By Meagan Kennedy
Elm Staff Writer
As we approach the middle of the fall semester, many across the nation have settled into the online school and work environment.
Since the beginning of the semester, many students have been working to create a space that feels comfortable yet productive, especially through the early weeks of classes, meetings, group projects, essays, job interviews, and presentations.
Moving into October, as school and work life thrive, there are different ways of approaching Zoom and other video conferences to feel more comfortable and efficient. Making meetings beneficial and meaningful for everyone is something we all continue to figure out.
“A bit of preparation goes a long way to making video calls more tolerable for you and your colleagues,” The New York Times reporter Brian X. Chen said on Mar. 25. “Now feels like an opportunity to bring up how to be kinder to your co-workers in workplace video calls, since they’re the ones the calls are really for in the end.”

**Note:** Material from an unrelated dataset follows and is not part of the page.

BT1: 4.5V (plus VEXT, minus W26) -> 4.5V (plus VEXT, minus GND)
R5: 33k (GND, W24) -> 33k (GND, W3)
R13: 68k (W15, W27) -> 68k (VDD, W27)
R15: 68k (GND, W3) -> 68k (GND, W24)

One of the most important aspects of online meetings is gaining access to a stable connection. Reliable audio and video can help you connect with your professors, classmates, or colleagues as much as possible.
Many working and learning from home have felt left out or left behind, absorbed in the eternal dread of possibly missing assignments or accidentally missing a meeting, but maintaining a regular schedule can help a person stay up to date with deadlines.
Keeping a physical schedule, such as a to-do list or a planner, can help you stay organized and prevent assignments, meetings, and exams from piling up.
Beyond keeping your schedule organized, using a clean and camera-ready workspace throughout the week can also encourage you to use your camera during meetings and keep your attention.
Even when you aren’t in meetings, having a clean space can limit distractions and allows you to get the most out of your study sessions.
Entrepreneur Elaine Quinn, founder of Solopreneur Specialist, said, “you’re in private, and it’s easy to drift off,” on her website for remote workers.
Having a clean workspace and decorating it with aspects of your style can help keep you comfortable and motivated. It is important to be aware of your background in meetings.
“People aren’t used to being onscreen… they don’t look behind them to see what it is people will see,” Quinn said in The New York Times on Mar. 25.
Going the extra mile to be engaged, ask questions, and take advantage of online resources could be helpful in feeling connected with your community.
Associate Psychology Professor Scott Debb told Vox’s Laura Entis on May 26 that using Zoom can be “bittersweet… it’s one half-step away” and online interaction with others leaves everyone “wanting a little bit more.”
However, working to be more active in meetings and creating a more connected online community is easy for many with the right tools.
On April 8, The Verge’s Becca Farsace wrote about the importance of lighting, a comfortable working space, and high video quality in making your Zoom calls feel livelier. Farsace said that checking these before your meetings can make yourself less distracting to others.
“You want to show up to your meeting already looking good so that you’re not adjusting your surroundings, screen brightness, angle, or hair live for everyone to see,” she said.
Almost seven months later, Farsace’s advice still applies. Putting in the effort towards being engaged and making use of functions like the chat in Zoom or exploring the background options in the settings can help brighten classes.
Muting your microphone while others are talking can help everyone stay focused and makes it easier to hear whoever is talking on the call.
Asking friends to study over Zoom after class or going over a question with a colleague can help to maintain personal interactions many of us long for as we quarantine at home. These one-on-one calls can both keep you focused on your work and help to strengthen those relationships many of us have struggled to keep while at home.
Meeting on Zoom with other students in class or with colleagues can bring a world of people who have been separated for months closer together.
It is important, however, to make sure you make use of Zoom in productive ways and keep your other meeting members on task.
Through being productive and proactive online, you will help yourself and those around you to be better prepared for a smooth transition from the screen and back into the classroom.